Podemos dizer ser um fenômeno estrutural que se torna mais visível em períodos de crise. Para além do espaço privado, raramente se discute cidadania democrática nas escolas, empresas e comunidade. A crítica é percebida como uma afronta pessoal e, por isso, combatida com todas as armas. Os partidos políticos, que deveriam participar pedagogicamente do processo, incentivam esse tipo de cegueira. Quando os líderes partidários perseguem o poder a todo custo, inviabilizam qualquer traço de empatia. Entretanto, aproximar-se de quem pensa de forma semelhante não é o objetivo da democracia; serve apenas para aprofundar os próprios valores e vícios.
O arranjo democrático, apesar de imperfeito, foi pensado e construído ao longo de séculos para permitir que os conflitos estivessem presentes na esfera pública. Muitas guerras e revoluções pavimentaram essa trajetória. Grandes pensadores da teoria democrática (Alain Touraine, Norberto Bobbio e Robert Dahl) defenderam a constituição de mecanismos institucionais e societários que equacionassem conflitos na esfera pública, impedindo movimentos autoritários e hegemônicos. Contudo, não basta construir canais de participação, se as pessoas não demonstrarem alguma disposição para o conflito de ideias e permanecerem desconhecendo a pluralidade de interesses e trajetórias que marca a nossa modernidade.

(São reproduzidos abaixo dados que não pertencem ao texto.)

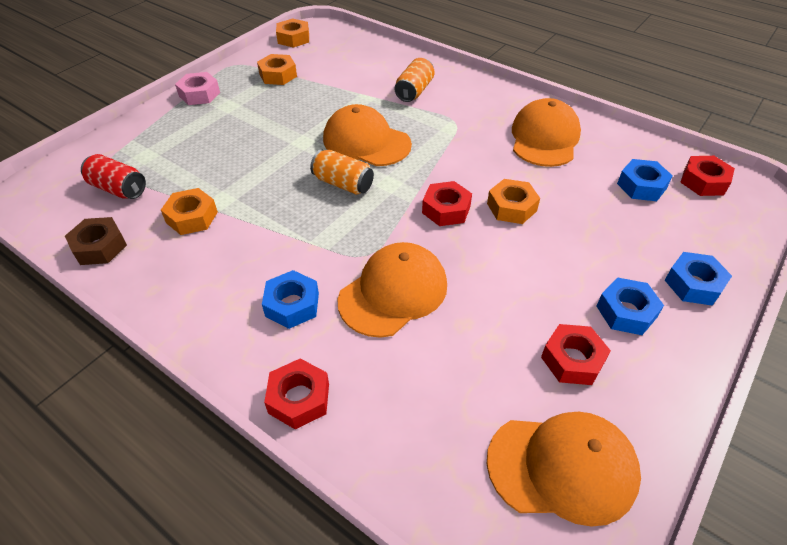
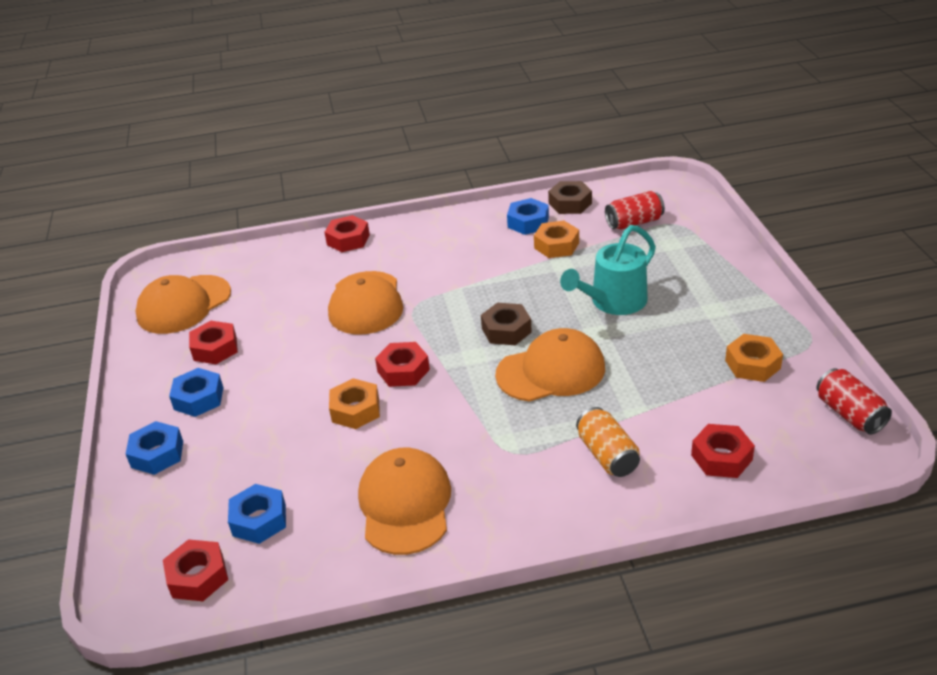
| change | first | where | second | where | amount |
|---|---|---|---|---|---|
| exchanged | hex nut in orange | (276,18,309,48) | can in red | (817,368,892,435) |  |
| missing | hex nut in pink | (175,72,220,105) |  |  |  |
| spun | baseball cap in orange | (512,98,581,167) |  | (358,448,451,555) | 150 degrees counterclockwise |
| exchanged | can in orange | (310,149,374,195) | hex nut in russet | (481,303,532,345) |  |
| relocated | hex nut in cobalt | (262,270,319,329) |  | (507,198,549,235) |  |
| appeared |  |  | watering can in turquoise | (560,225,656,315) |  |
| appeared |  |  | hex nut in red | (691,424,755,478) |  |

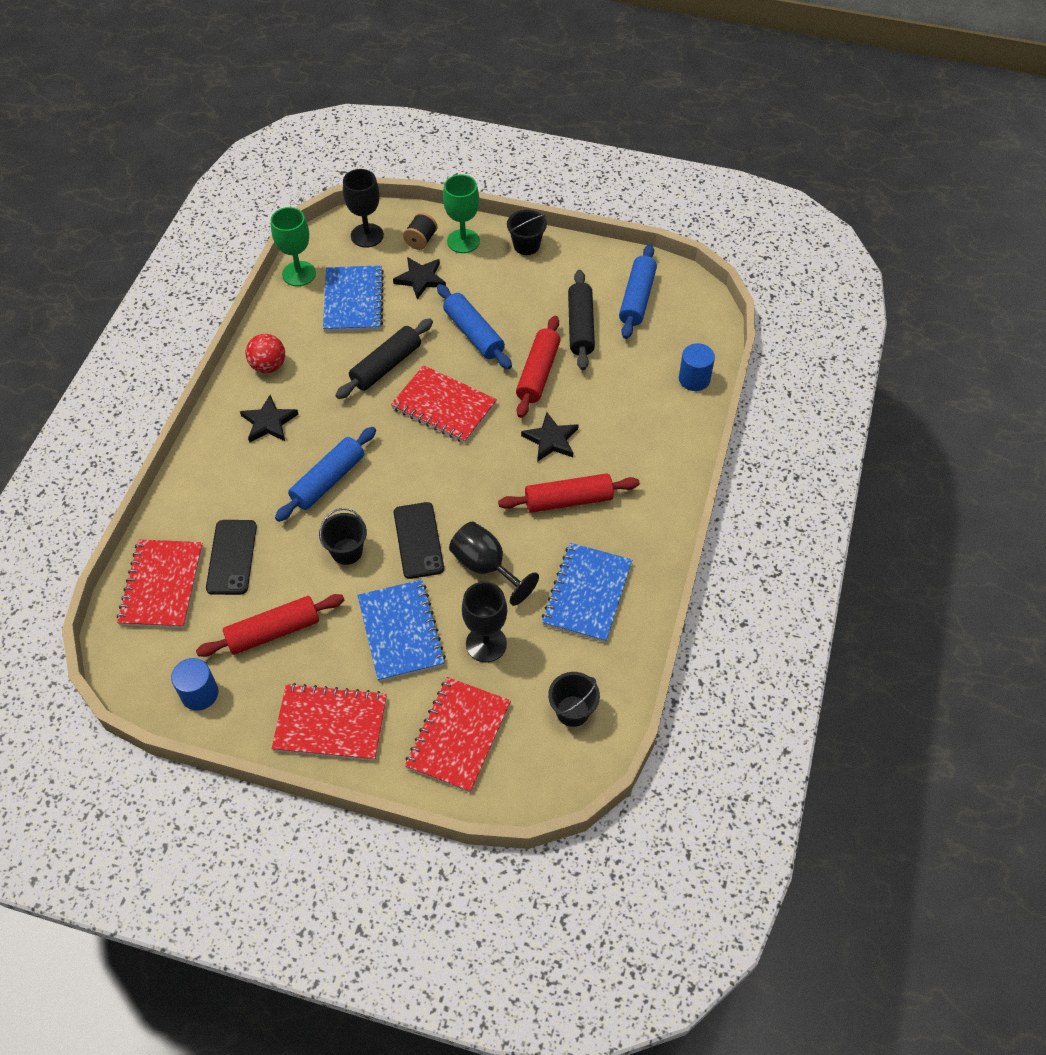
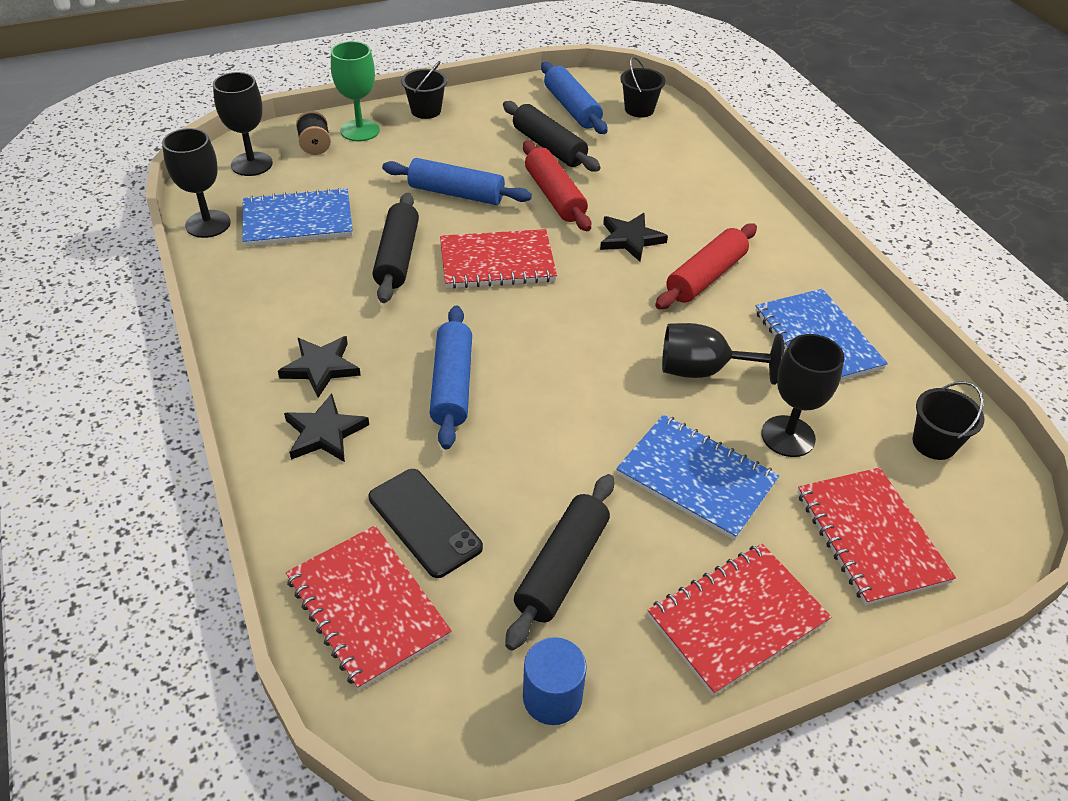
| change | first | where | second | where | amount |
|---|---|---|---|---|---|
| colour | wine glass in green | (271,207,316,286) | wine glass in ebony | (162,128,231,238) |  |
| relocated | five-pointed star in ebony | (393,257,446,299) |  | (284,393,369,462) |  |
| spun | exercise book in cobalt | (323,265,384,332) |  | (242,187,353,246) | 60 degrees counterclockwise |
| missing | ball in red | (246,334,285,373) |  |  |  |
| missing | cylinder in cobalt | (679,343,715,391) |  |  |  |
| missing | mobile phone in ebony | (394,502,444,579) |  |  |  |
| relocated | bucket in ebony | (319,508,367,565) |  | (620,57,666,118) |  |
| colour | dough roller in red | (196,594,344,657) | dough roller in ebony | (505,474,614,651) |  |

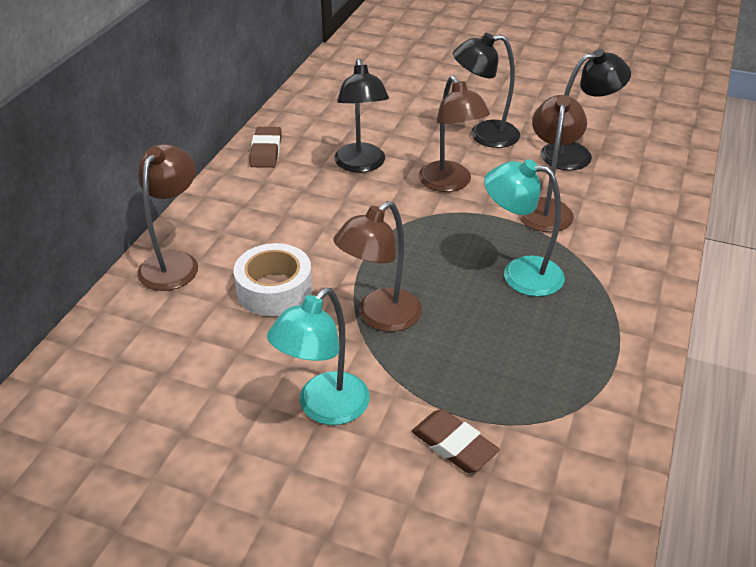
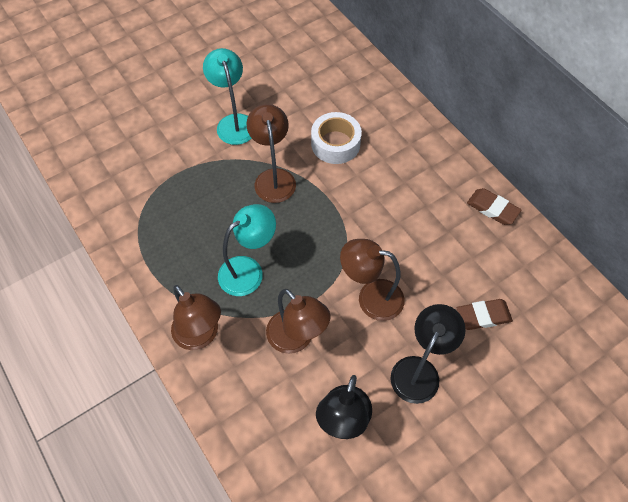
| change | first | where | second | where | amount |
|---|---|---|---|---|---|
| missing | desk lamp in ebony | (335,58,389,172) |  |  |  |
| relocated | desk lamp in russet | (137,144,198,291) |  | (171,285,221,350) |  |
| relocated | eraser in russet | (411,409,500,473) |  | (457,299,513,330) |  |

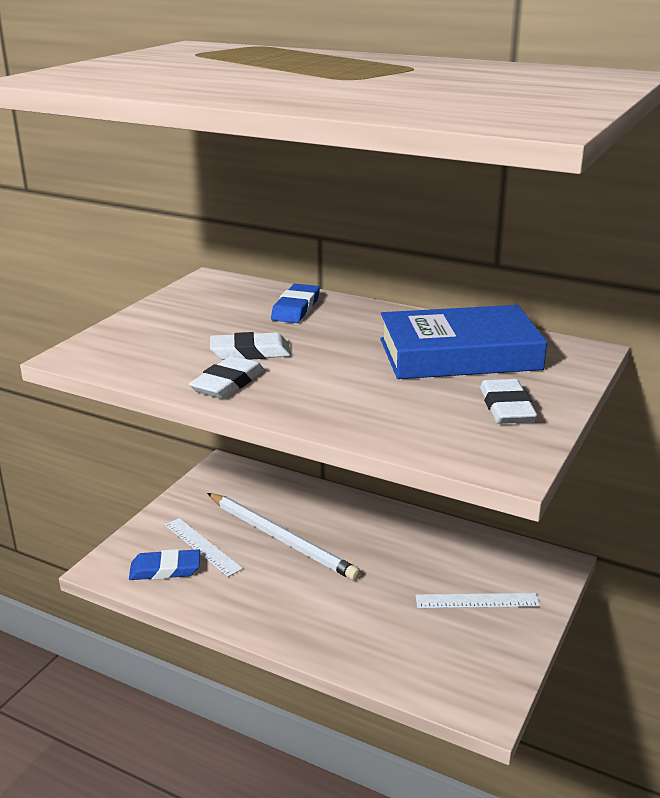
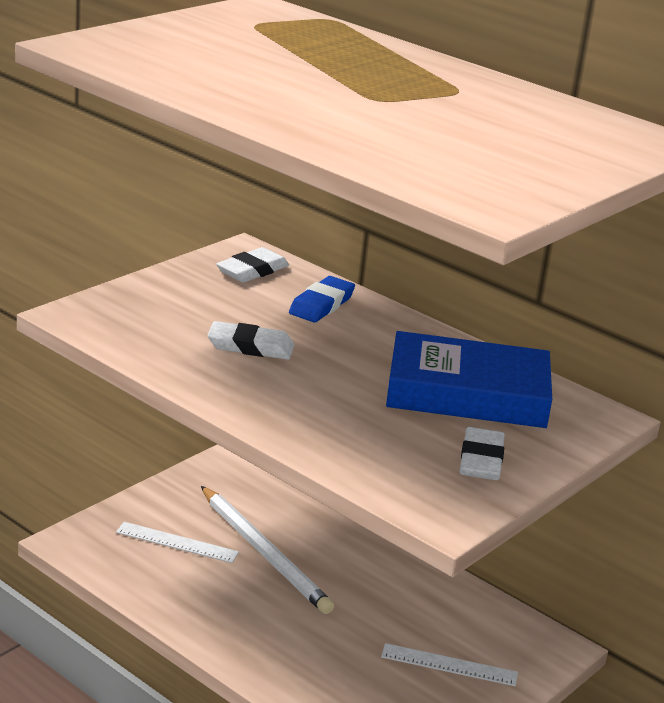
| change | first | where | second | where | amount |
|---|---|---|---|---|---|
| relocated | eraser in white | (189,356,264,399) |  | (216,247,289,282) |  |
| spun | measuring stick in white | (165,518,243,577) |  | (116,522,239,563) | 45 degrees counterclockwise |
| missing | eraser in cobalt | (129,549,200,580) |  |  |  |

As divergências devem ser expostas e dialogadas. O consenso é sempre parcial e tênue. Podemos aprender com a opinião do outro. No máximo, respeitar seu direito de pensar diferente. Não existe tema tabu. Política, religião e futebol devem entrar nessa pauta. É um processo árduo, mas necessário à vida política. À medida que, por exemplo, excluo da minha rede social indivíduos com posicionamentos diferentes, confirmo a tese de que estamos num mundo cada vez mais intolerante. Obviamente a discussão só é possível entre aqueles que respeitam os valores básicos do ser humano, a pauta dos direitos humanos e as minorias. Ofensas, humilhações e constrangimentos contra qualquer grupo já não constituem diálogo, afastando-nos radicalmente do ideal democrático. Lembremos: sufocar o dissenso sempre foi o lema dos governos ditatoriais!
Francisco Luciano Gonçalves Moreira
Lido e relido.
Que estreia!!!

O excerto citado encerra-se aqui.